Good evening, I am delighted to welcome all of you to the U.S. Embassy to commemorate the 246th anniversary of the United States of America. Tonight marks the first U.S. national day ceremony we have hosted since 2019. I am pleased that the global and local efforts to confront the pandemic have led to this moment when we can once again gather in person.
Let me thank Nourat and the Lions for that beautiful rendition of the American and of the Burkina national anthems. And let me also thank our Marine Security Guards for their presentation, along with the national anthems, set the tone for tonight’s reception. And let me thank all those at the Embassy who worked so hard to pull everything together for this evening. Let’s give them all a round of applause.
You have noticed that our flag is flying at half-mast. President Biden orders US flags to half-mast in honor of the victims of the Highland Park, Illinois shooting. Here in Burkina Faso, we are witnessing attacks with many victims. Our hearts go out to the victims in the United States as well as the victims in Burkina Faso.

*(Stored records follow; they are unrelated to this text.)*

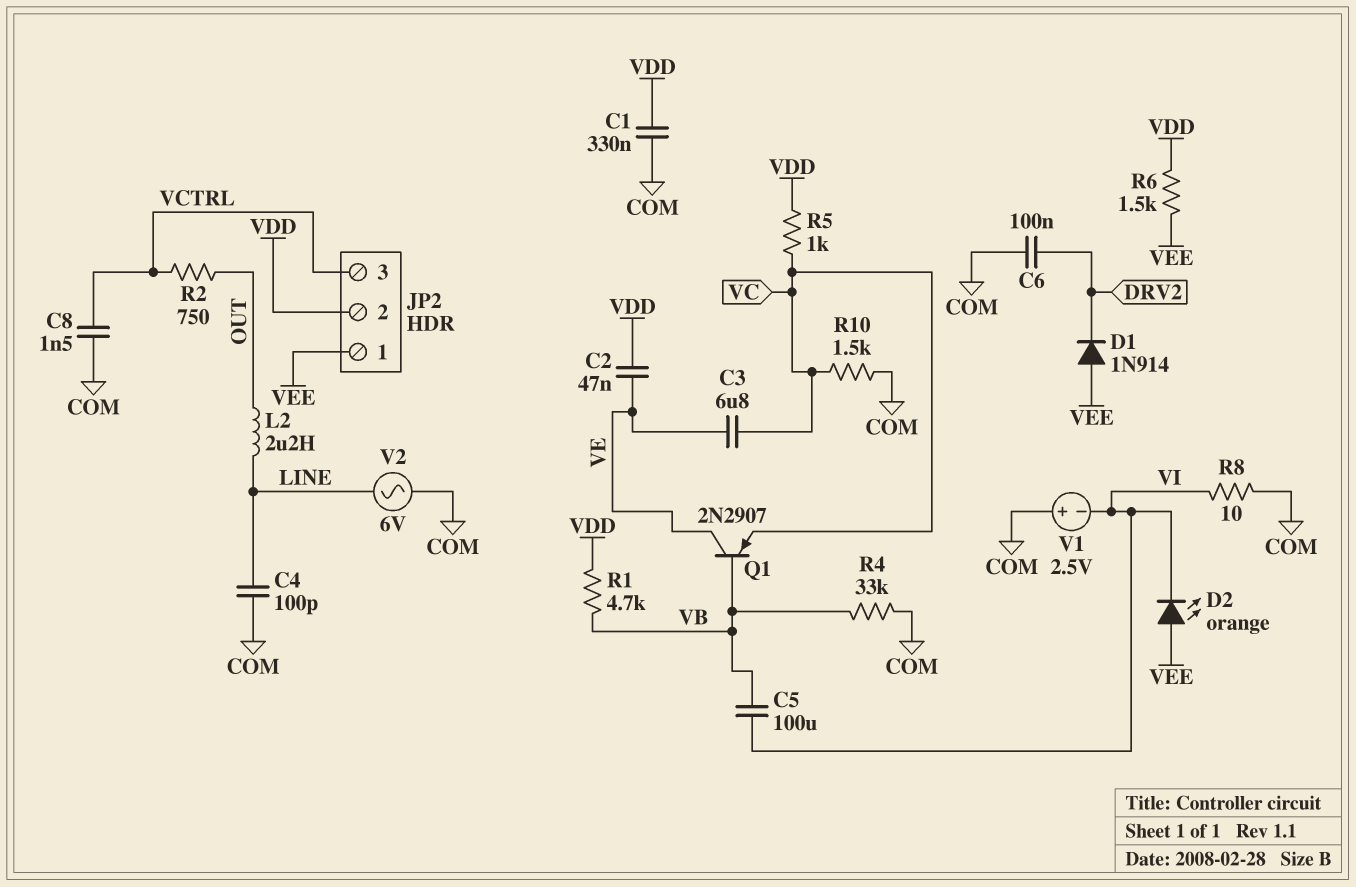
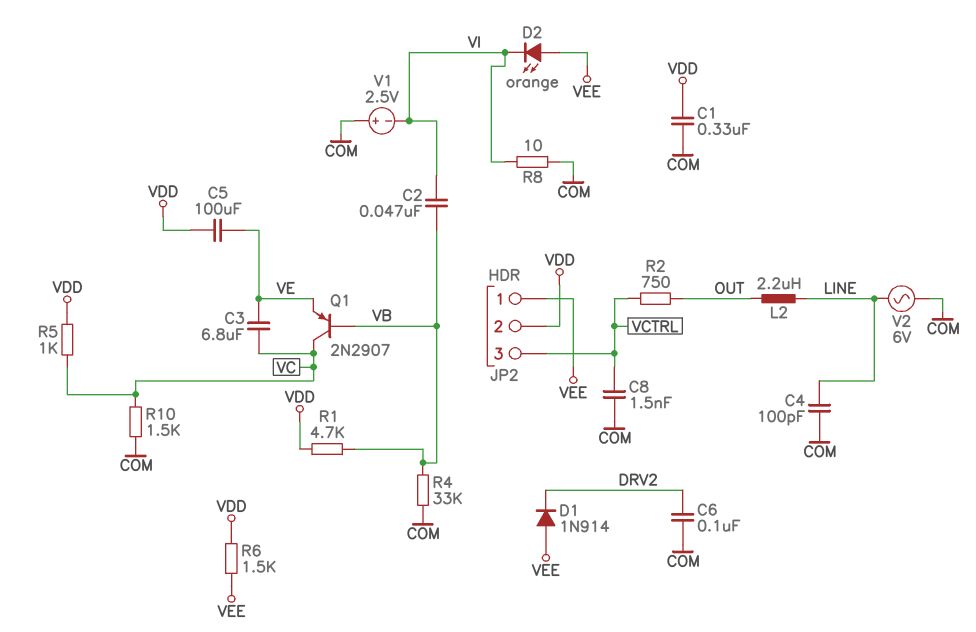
C2: 47nF (VDD, VE) -> 47nF (VB, VI)
C5: 100uF (VB, VI) -> 100uF (VDD, VE)
Q1: PNP 2N2907 (B VB, C VE, E VC) -> PNP 2N2907 (B VB, C VC, E VE)

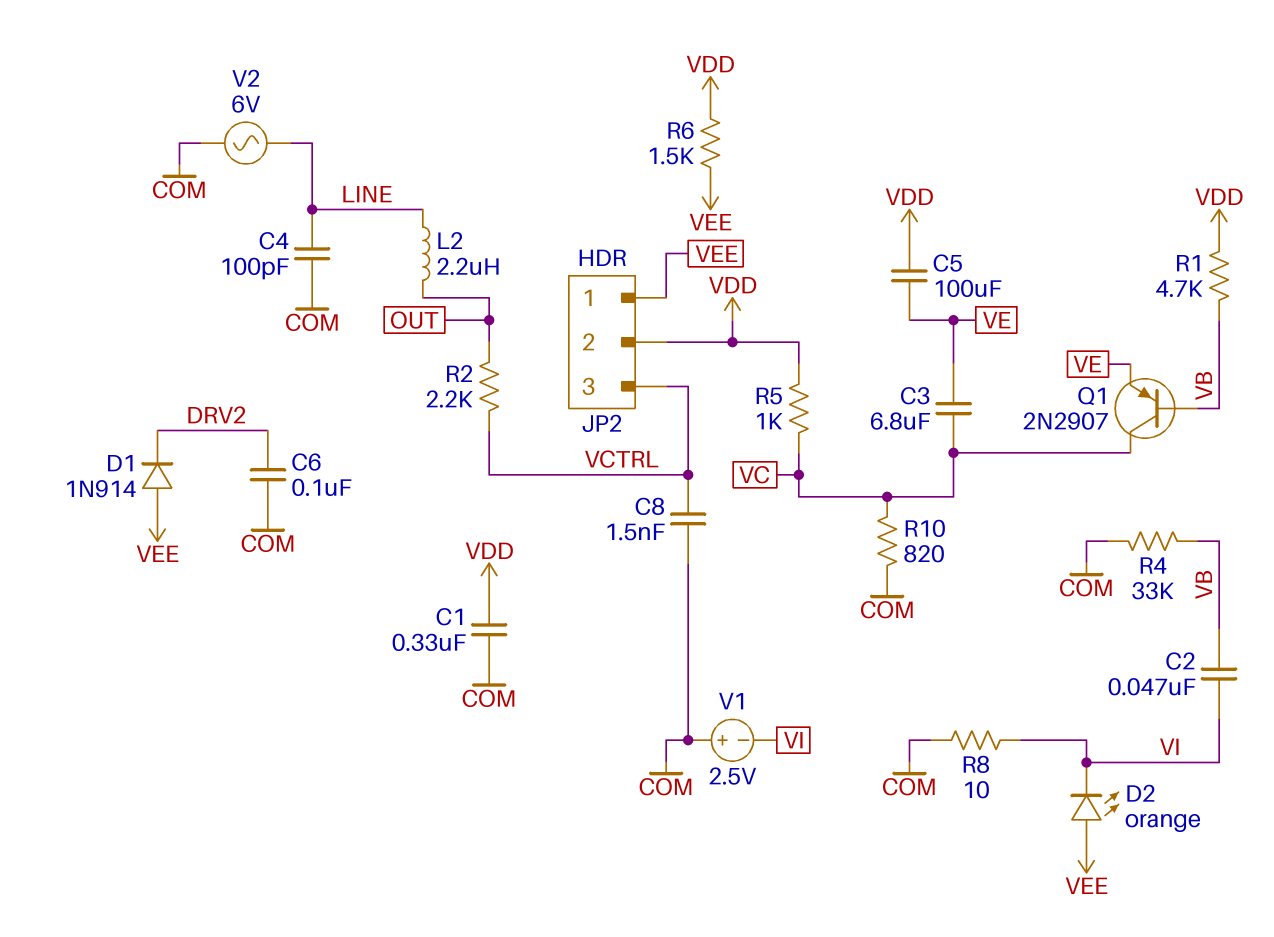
R2: 750 (OUT, VCTRL) -> 2.2k (OUT, VCTRL)
R10: 1.5k (COM, VC) -> 820 (COM, VC)

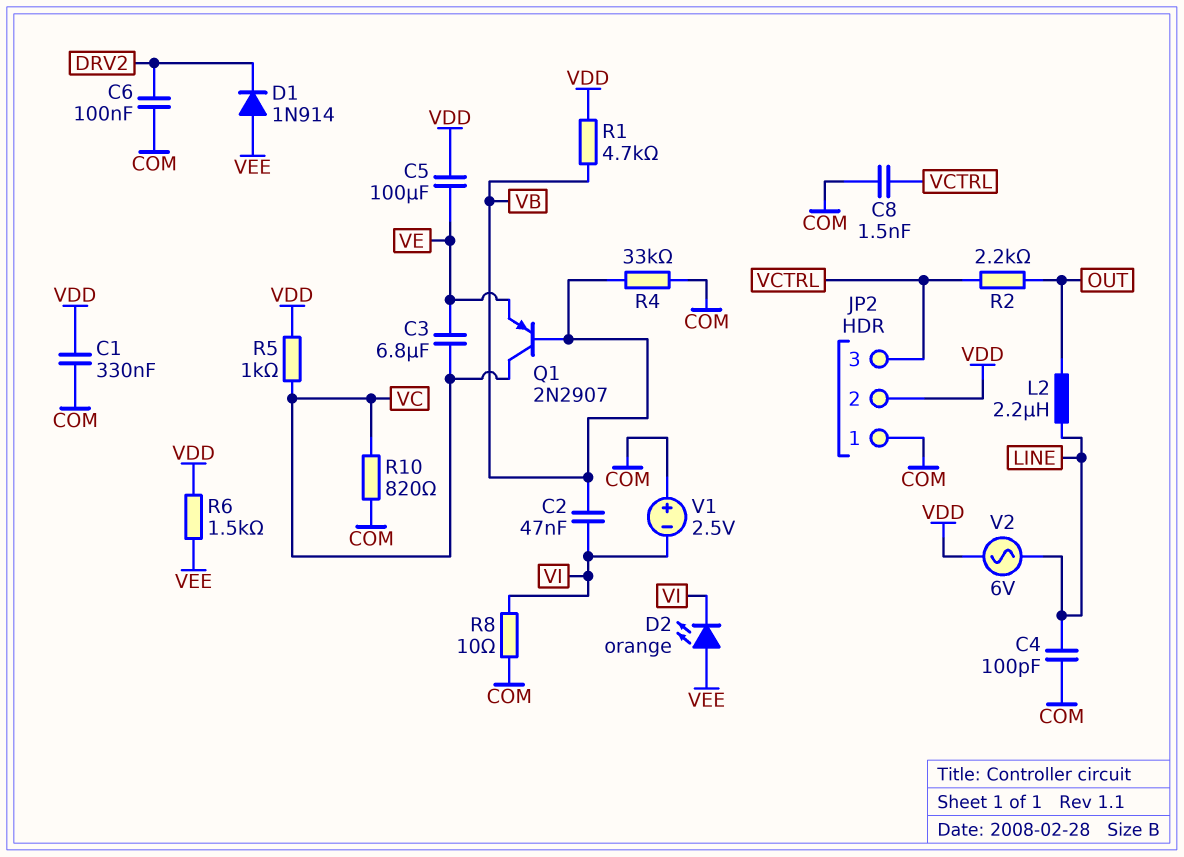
JP2 pin 1: VEE -> COM
V2: AC 6V (COM, LINE) -> AC 6V (LINE, VDD)

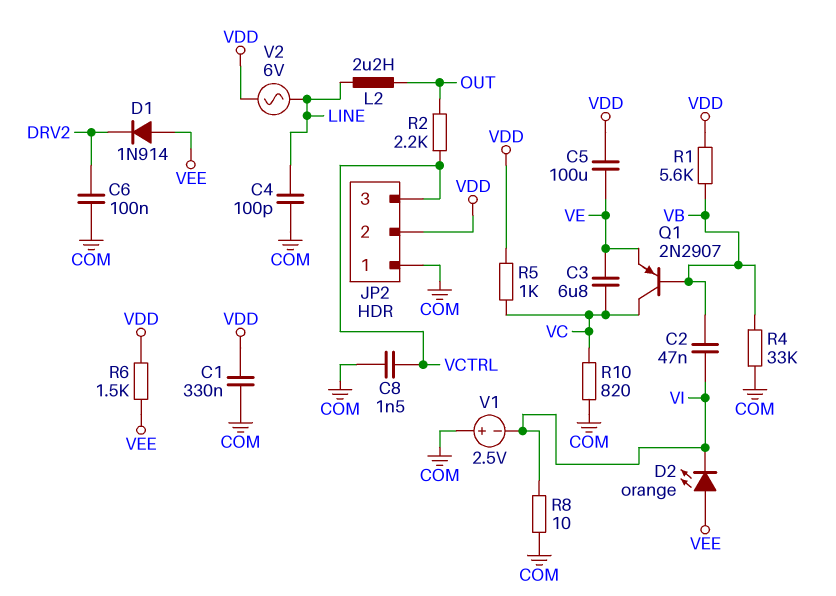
R1: 4.7k (VB, VDD) -> 5.6k (VB, VDD)

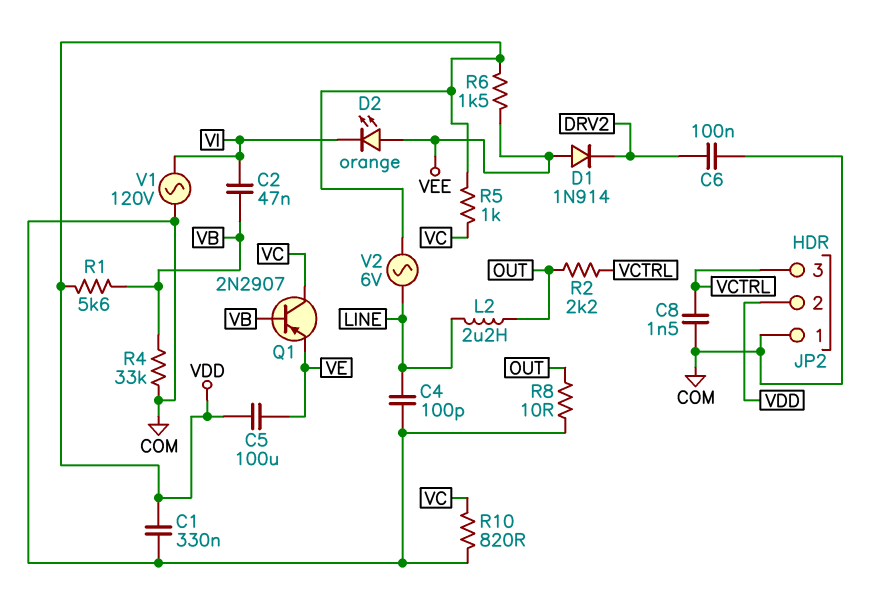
C3: 6.8uF (VC, VE) -> none
R8: 10 (COM, VI) -> 10 (COM, OUT)
V1: 2.5V (plus COM, minus VI) -> AC 120V (COM, VI)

I would like to ask you to observe a minute’s silence in their memory. Thank you.
Two hundred and forty-six years ago, the Declaration of Independence, our founding document, enshrined a promise, and I quote: “We hold these truths to be self-evident, that all men are created equal, that they are endowed by their Creator with certain inalienable rights, that among these are Life, Liberty and the pursuit of Happiness; that to secure these rights, Governments are instituted among Men, deriving their just powers from the consent of the governed.”
The Constitution and its first ten amendments enumerate the rights we hold dear, including freedom of speech, of assembly, of religion, among others. The Constitution refers to “creating a more perfect union” and that is the challenge of any democracy, to create a more perfect union, to preserve and protect rights, to give voice to all its people, to create a government and institutions which will respond to the needs of its people. Over time, we as a nation have worked, and even fought, to expand those rights and to strengthen our democracy so that the promise of these words extends to all in law and in practice. We have done so by abolishing slavery, securing voting rights, and promoting the equality of women, of minorities, of LGBTQ+ persons, among other acts. Nurturing the rule of law is a continuing duty in any democracy.
We realize that the creation of a more perfect union is ongoing, at times straining our institutions and our society. Our work fighting for equality, respect for diversity, and rule of law remains at the core of America’s mission. The United States and its close partners understand that building a more equitable, inclusive, and secure society is our common goal. Whether eliminating gender-based violence or ending racial discrimination, there is always more work to be done – but what cause could be more noble?
And so, as we look back on nearly two-and-a-half centuries of American history, we do so with humility but also with pride – at how we learn from the past, identify our challenges, and take them on, and continuously renew our society so that it is more inclusive, more open, more just, and, simply, greater.
I trust that there is something in the American experience that will resonate here in Burkina Faso and contribute toward the transition to a democratically elected government and the protection of human rights and civil liberties. We look forward to seeing the concrete, specific steps the transition government will take to ensure fair and credible elections and the timely return to a democratically elected, civilian-led government.
The coup had profound consequences on our engagement in Burkina Faso, including the termination of some of our programs. That said, the United States is keenly aware of the challenges faced by Burkina Faso and is continuing our engagement and programs in many significant ways. Our people-to-people partnership continues as strong as ever. Our humanitarian assistance never stopped and indeed has increased as needs rose and then as a result of Russia’s invasion of Ukraine, which has caused death and tremendous hardship to those in Ukraine, and the effects of which reverberate around the world. Our development efforts aim to promote public health, resilience, economic growth, democracy, and good governance. The United States supports Burkina Faso and its current international partners in addressing the security challenges in the Sahel. This is difficult work, but together, we can turn the tide against the forces of violent extremism.
I treasure the opportunity my position as Ambassador gives me to meet Burkinabé from all walks of life. Your perspectives on the current context shape my perceptions and understanding of the complexities facing the country. It has also given me profound respect for the people of Burkina Faso and your creative minds, passionate hearts, and resilient outlook as you tackle Burkina’s challenges. The United States values the seventy-year long relationship with Burkina Faso and I remain optimistic that we can make progress together on our common goals in the upcoming year.
I want to thank you again for your company and please enjoy the rest of the evening.